Excessively large attestationDetails can lead to increased gas costs and potential storage inefficiencies.
An attacker could inject maliciously structured data into attestationDetails, potentially impacting frontend applications relying on this data for display or further processing.
To demonstrate this vulnerability, I use a Hardhat test where I attempt to create an attestation with empty attestationDetails or arbitrary data that would not normally be considered valid:
// Hardhat test script
const { expect } = require("chai");
const { ethers } = require("hardhat");
describe("Lack of Validation for attestationDetails", function () {
let EthosAttestation, ethosAttestation, owner, user;
beforeEach(async function () {
[owner, user] = await ethers.getSigners();
EthosAttestation = await ethers.getContractFactory("EthosAttestation");
ethosAttestation = await EthosAttestation.deploy();
await ethosAttestation.deployed();
// Initialize contract with a sample profile for testing
await ethosAttestation.initialize(owner.address, user.address, owner.address);
});
it("should allow attestation creation with empty or invalid attestationDetails", async function () {
// Create attestation with empty attestationDetails
await expect(ethosAttestation.createAttestation(1, ethers.utils.formatBytes32String("Service1"), user.address, "", ethers.utils.formatBytes32String("EvidenceHash")))

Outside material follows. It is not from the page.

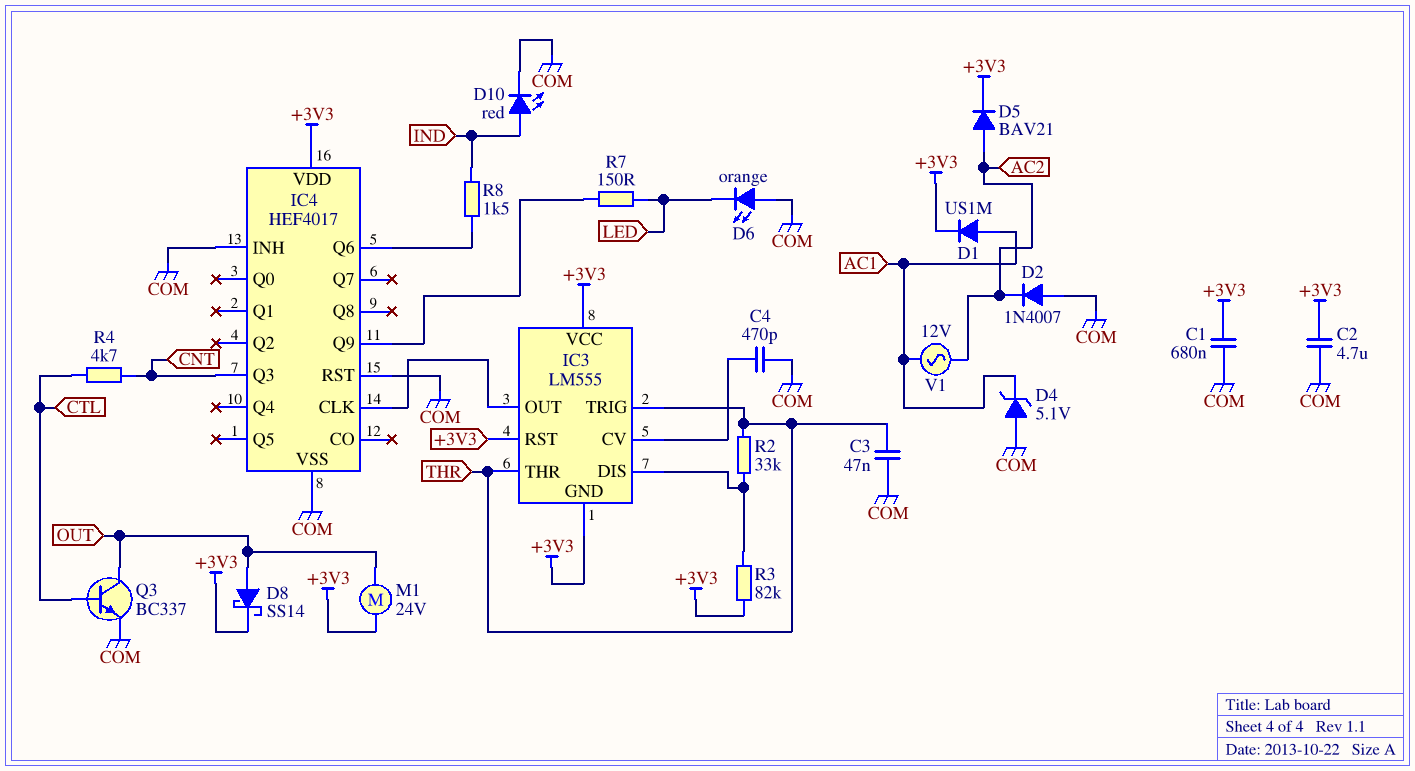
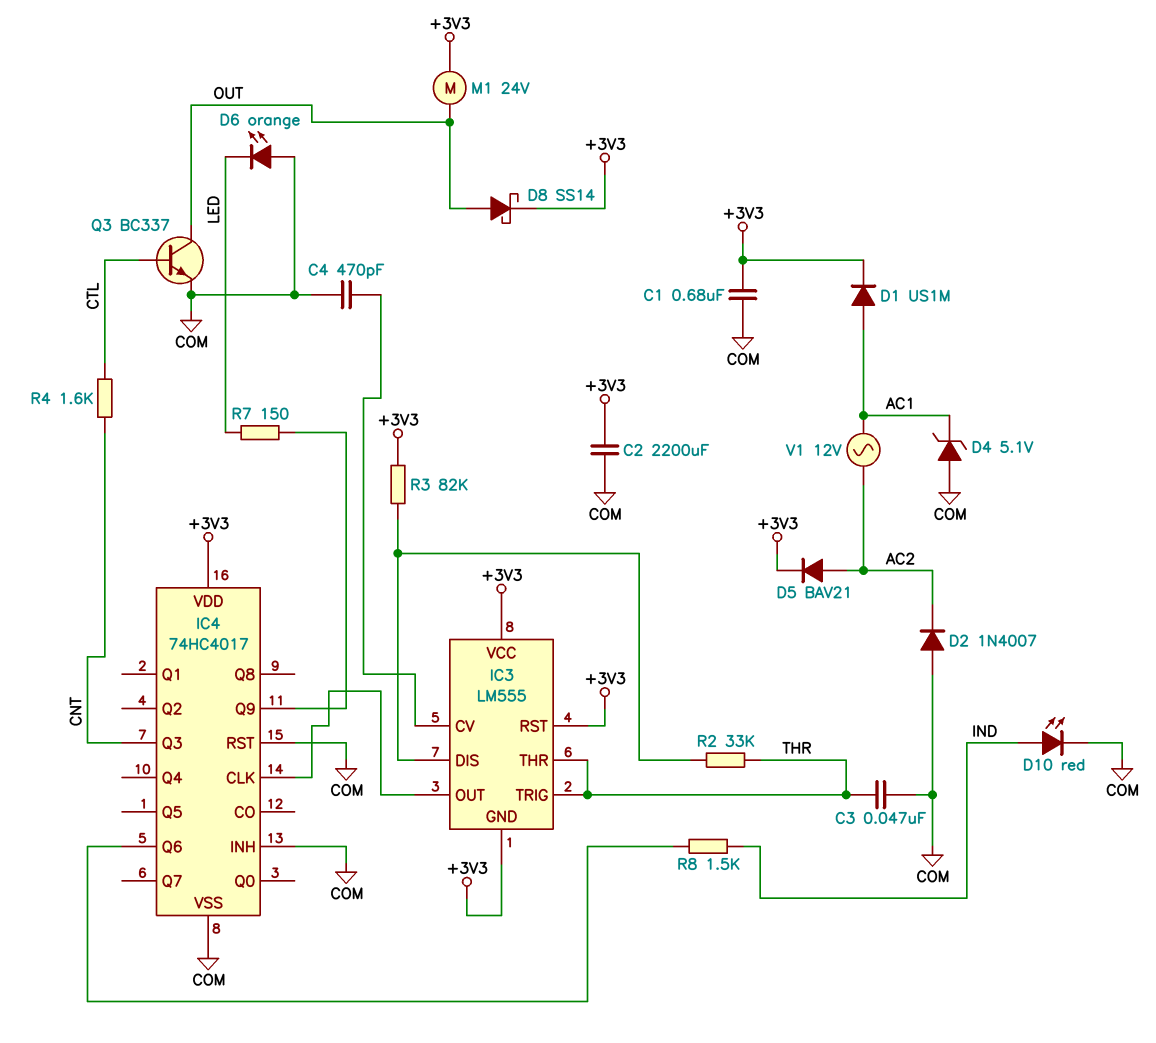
C2: 4.7uF (+3V3, COM) -> 2200uF (+3V3, COM)
IC4: HEF4017 -> 74HC4017
R4: 4.7k (CNT, CTL) -> 1.6k (CNT, CTL)

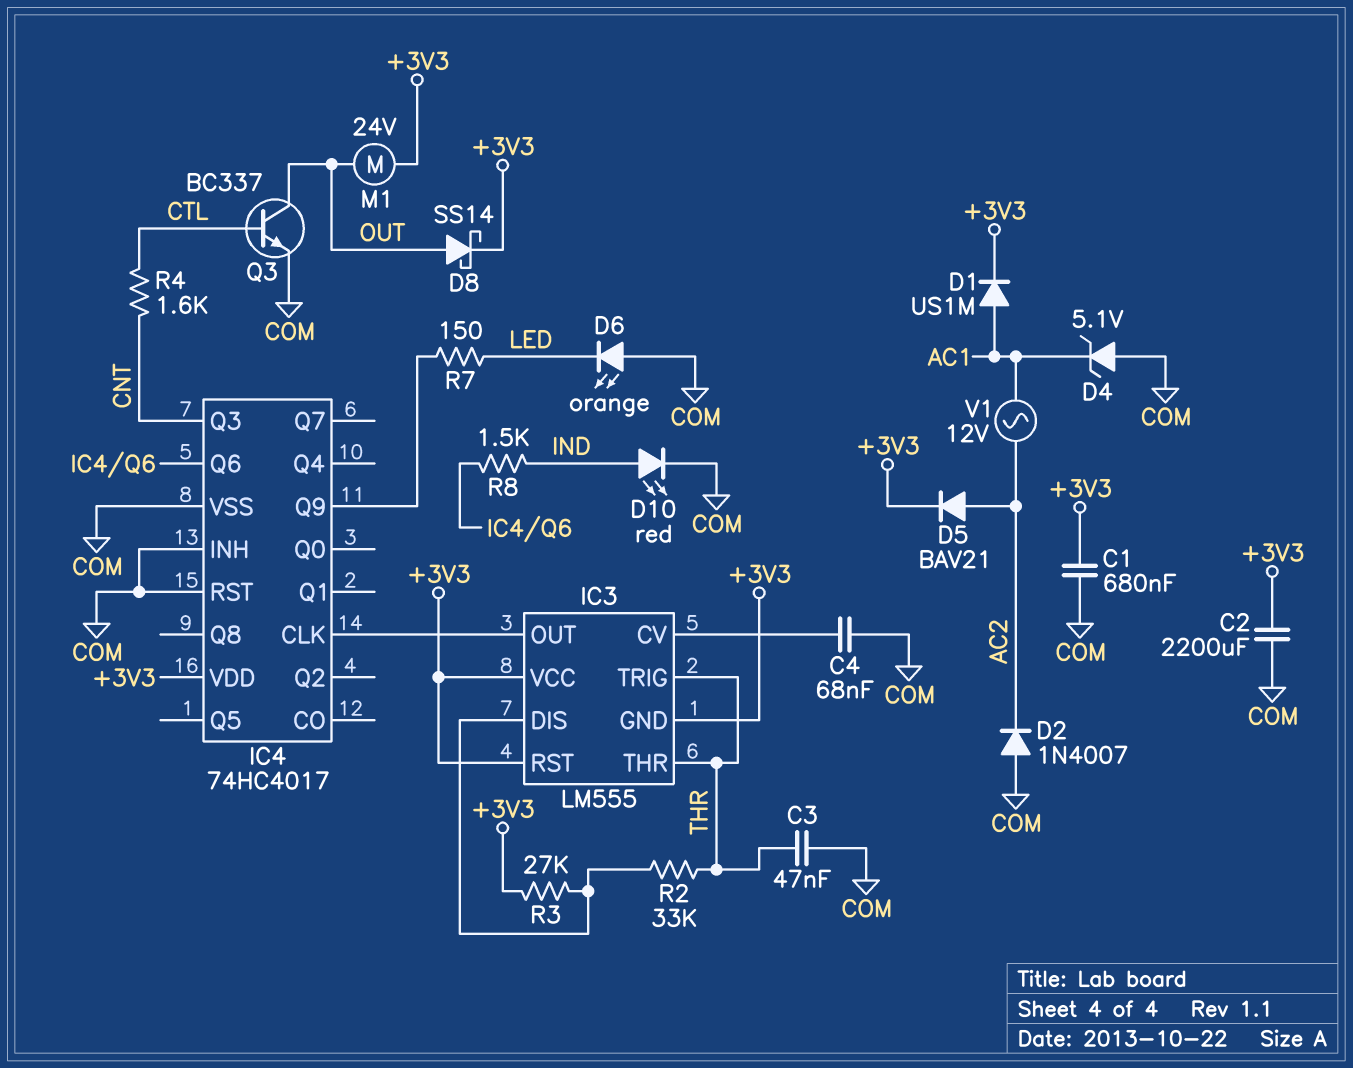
C4: 470pF (COM, IC3/CV) -> 68nF (COM, IC3/CV)
R3: 82k (+3V3, IC3/DIS) -> 27k (+3V3, IC3/DIS)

.to.emit(ethosAttestation, "AttestationCreated");
// Check that the attestation is recorded with empty details
const attestationHash = await ethosAttestation.getServiceAndAccountHash("Service1", user.address);
const attestation = await ethosAttestation.getAttestationByHash(attestationHash);
expect(attestation.attestationDetails).to.equal("");
// Create attestation with overly long attestationDetails
const longDetails = "x".repeat(5000); // Exceeds reasonable limit
await expect(ethosAttestation.createAttestation(1, ethers.utils.formatBytes32String("Service1"), user.address, longDetails, ethers.utils.formatBytes32String("EvidenceHash")))
.to.emit(ethosAttestation, "AttestationCreated");
// Check that the attestation is recorded with the overly long details
const longAttestation = await ethosAttestation.getAttestationByHash(attestationHash);
expect(longAttestation.attestationDetails.length).to.be.greaterThan(256); // Confirm abnormal length
});
});Output:
The contract allows the creation of an attestation with an empty attestationDetails field.
The contract also allows the creation of an attestation with overly long attestationDetails, which could pose issues during storage or retrieval and reduce the trustworthiness of attestation data.
This proves that the createAttestation function does not properly validate the attestationDetails field, allowing arbitrary and harmful data to be stored.
To address this issue, add input validation for attestationDetails in the createAttestation function. The following code snippet demonstrates how to enforce a minimum and maximum length for attestationDetails:
require(bytes(attestationDetails).length > 0, "Attestation details cannot be empty");
require(bytes(attestationDetails).length <= 256, "Attestation details exceed max length");This code checks that attestationDetails is non-empty and within a reasonable maximum length, ensuring that data remains consistent and manageable.